Looking at some of the quotations I relied on, one can see, sometimes in the same passage, how Bakunin refers to anarchy in both a negative and a positive sense, as a destructive and creative force, and as the end result of the revolutionary process. Let’s begin by focusing on three passages that Berthier singles out to show how mistaken I was to rely on them in order to show that Bakunin was an anarchist.

The first is the passage regarding “anarchy,” in the sense of disorder, leading either to enslavement or to the full emancipation of the people (Berthier simply ignores the latter part of the quotation, which I have italicized):

“The lack of a government begets anarchy, and anarchy leads to the destruction of the State, that is, to the enslavement of the country by another State, as was the case with the unfortunate Poland, or the full emancipation of the toiling people and the abolition of classes, which, we hope, will soon take place all over Europe.

Thus, anarchy as a destructive force can destroy a particular state, but that destruction can lead to two diametrically opposed things: it may ultimately result in another state enslaving the country in which the state has been destroyed, as in Poland, or it may lead to something altogether different, the complete emancipation of the people.

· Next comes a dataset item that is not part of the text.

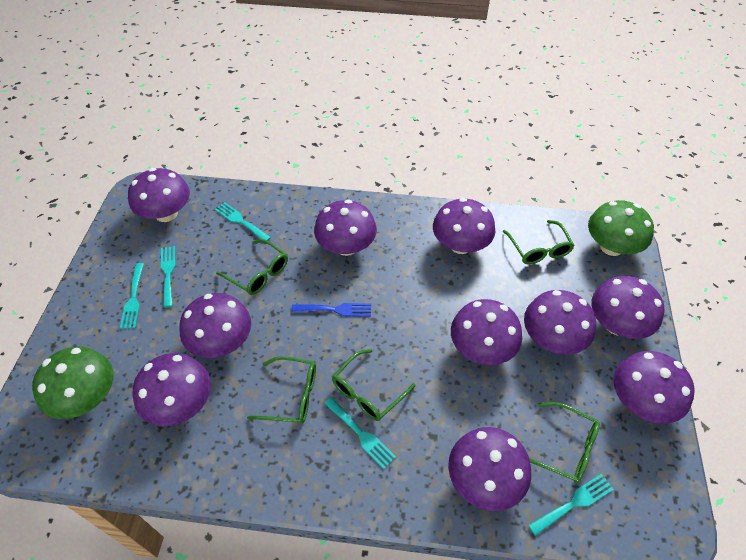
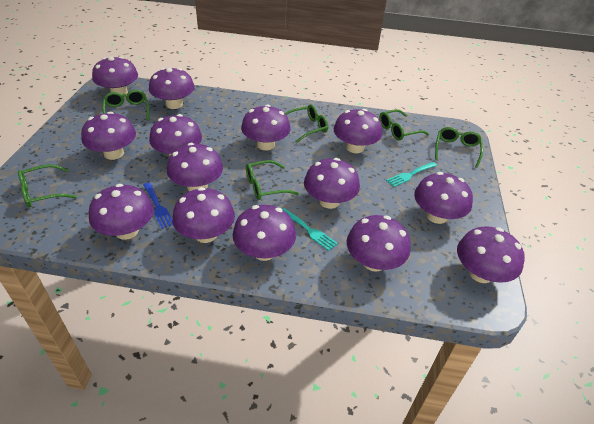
green glasses: 5 -> 6
green mushroom: 2 -> 0
purple mushroom: 10 -> 14
turquoise fork: 5 -> 2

Because Bakunin sought to avoid the replacement of one state by another, foreign or otherwise, his argument was that revolutionaries should harness the destructive power of anarchy not only to destroy the state but to ensure that the end result was not the reconstitution of the state, but its permanent abolition, the full emancipation of the people and the abolition of classes, a positive form of anarchy.

This is made clear by the second passage Berthier focuses on, the passage that I used as part of the title to my book on the First International and the origins of the anarchist movement:

“We do not fear anarchy, we invoke it. For we are convinced that anarchy, meaning the unrestricted manifestation of the liberated life of the people, must spring from liberty, equality, the new social order, and the force of the revolution itself against the reaction. There is no doubt that this new life—the popular revolution—will in good time organize itself, but it will create its revolutionary organization from the bottom up, from the circumference to the center, in accordance with the principle of liberty, and not from the top down or from the center to the circumference in the manner of all authority.”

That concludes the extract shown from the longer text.